Brilliant Minds Need Mom and Dad
I recently had the sweet opportunity to spend an evening Discussing parenting with Dr. Kathy Koch. If you’ve not heard of Kathy, tune in. Her many books are packed full of practical conversation bullseyes that should grace every home. My thoughts today are personal reflections on some of her wisdom and whimsy.
In this age of information and digital citizenship, do you find that your children are not easily corrected or naturally bent toward instruction? You are not alone, and kids are not necessarily purposely difficult or resistant. Comments like “I know Mom”, “Like I wouldn’t know that”, or “Mom, you can stop talking about now” from my seventeen-year-old may need a slight delivery shift toward respect, but the message holds some truth that I need to pay attention to. Our kids haven’t just lived with technology, they are, in a sense, being raised by it. They likely know a little about almost everything. Mine do! Our youth are the most intelligent generation on the planet. And the current culture has been sending them continual messages that all they need is information to be successful. It isn’t true. Information alone cannot prepare them for the challenges and obstacles and opportunities they will encounter. They need the time and maturity we bring to the parenting table.
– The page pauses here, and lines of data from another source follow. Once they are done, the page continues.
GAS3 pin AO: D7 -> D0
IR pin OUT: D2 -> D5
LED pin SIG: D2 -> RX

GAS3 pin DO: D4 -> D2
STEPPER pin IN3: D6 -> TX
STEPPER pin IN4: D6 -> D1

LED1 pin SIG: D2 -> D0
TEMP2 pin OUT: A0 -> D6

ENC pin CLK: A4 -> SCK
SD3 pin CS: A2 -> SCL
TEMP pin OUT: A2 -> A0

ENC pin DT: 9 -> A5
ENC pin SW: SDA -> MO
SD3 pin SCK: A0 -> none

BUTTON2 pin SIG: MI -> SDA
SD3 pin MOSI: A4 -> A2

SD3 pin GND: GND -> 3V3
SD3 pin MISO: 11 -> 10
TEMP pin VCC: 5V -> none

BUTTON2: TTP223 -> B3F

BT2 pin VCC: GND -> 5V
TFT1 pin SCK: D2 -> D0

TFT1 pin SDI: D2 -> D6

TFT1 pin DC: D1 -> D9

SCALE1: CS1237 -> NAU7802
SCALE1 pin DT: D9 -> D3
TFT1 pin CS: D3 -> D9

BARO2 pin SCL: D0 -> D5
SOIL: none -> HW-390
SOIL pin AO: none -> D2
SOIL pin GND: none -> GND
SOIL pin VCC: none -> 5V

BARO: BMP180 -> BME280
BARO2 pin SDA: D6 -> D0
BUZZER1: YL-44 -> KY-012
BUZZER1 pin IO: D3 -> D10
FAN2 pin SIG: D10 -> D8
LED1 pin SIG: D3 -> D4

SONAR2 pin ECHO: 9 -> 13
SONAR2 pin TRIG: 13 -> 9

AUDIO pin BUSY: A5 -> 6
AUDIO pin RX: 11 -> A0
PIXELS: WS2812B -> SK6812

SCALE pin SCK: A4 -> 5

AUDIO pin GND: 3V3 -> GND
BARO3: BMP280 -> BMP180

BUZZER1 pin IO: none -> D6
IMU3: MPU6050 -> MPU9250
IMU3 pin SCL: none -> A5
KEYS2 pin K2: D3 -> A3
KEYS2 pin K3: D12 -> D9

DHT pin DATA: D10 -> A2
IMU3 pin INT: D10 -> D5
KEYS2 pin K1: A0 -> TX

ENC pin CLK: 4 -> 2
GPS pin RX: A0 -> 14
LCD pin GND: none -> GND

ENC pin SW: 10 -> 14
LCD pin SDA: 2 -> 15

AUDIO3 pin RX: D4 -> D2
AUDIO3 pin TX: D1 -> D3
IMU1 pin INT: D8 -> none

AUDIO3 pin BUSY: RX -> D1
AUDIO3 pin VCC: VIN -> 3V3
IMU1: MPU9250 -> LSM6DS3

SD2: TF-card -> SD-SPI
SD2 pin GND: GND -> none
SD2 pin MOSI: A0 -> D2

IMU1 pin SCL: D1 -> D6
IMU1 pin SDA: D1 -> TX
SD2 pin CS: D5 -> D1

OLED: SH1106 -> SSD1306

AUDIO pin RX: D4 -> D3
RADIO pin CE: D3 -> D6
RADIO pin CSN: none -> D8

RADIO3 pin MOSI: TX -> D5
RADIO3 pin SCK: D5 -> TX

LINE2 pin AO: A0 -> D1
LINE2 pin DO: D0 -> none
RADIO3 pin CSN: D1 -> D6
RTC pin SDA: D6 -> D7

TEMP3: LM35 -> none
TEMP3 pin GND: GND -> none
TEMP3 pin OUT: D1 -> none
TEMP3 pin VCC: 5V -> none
Our children are valuable and deserve to be taught. We don’t teach them because they are unintelligent, but because they are inexperienced. Something worth communicating out loud to teenagers. It’s loving encouragement to let them know they are smart and that they know things. When you do bump up against misbehavior or need to parent through conflict though, here are a few recently gleaned tips to honor and embrace the privilege it is to teach our children.
· Let your love compel you. Boundaries are blessings when love is the goal.
· Feel their pain before you solve their problem. Pray, ask, and listen for the beliefs that are driving their behavior. Your kids may need you to correct the lies they are living out of.
· Set expectations according to something more foundational than your own opinion. If you speak and parent from the platform of personal opinion, your children will assume permission to live according to theirs.
· Thank your kids for adding to your parenting experience and admit when you’ve handled something wrongly or without understanding. Culture will not show them repentance and forgiveness today. Consistent modeling of these conflict resolution tools is one of the greatest life impact moves we can make with our kids.
Finally, when it comes to the rhythms and rollout of daily parenting, always believe something wonderful is about to happen.
For those interested, here are a couple of great reads by Dr. Kathy!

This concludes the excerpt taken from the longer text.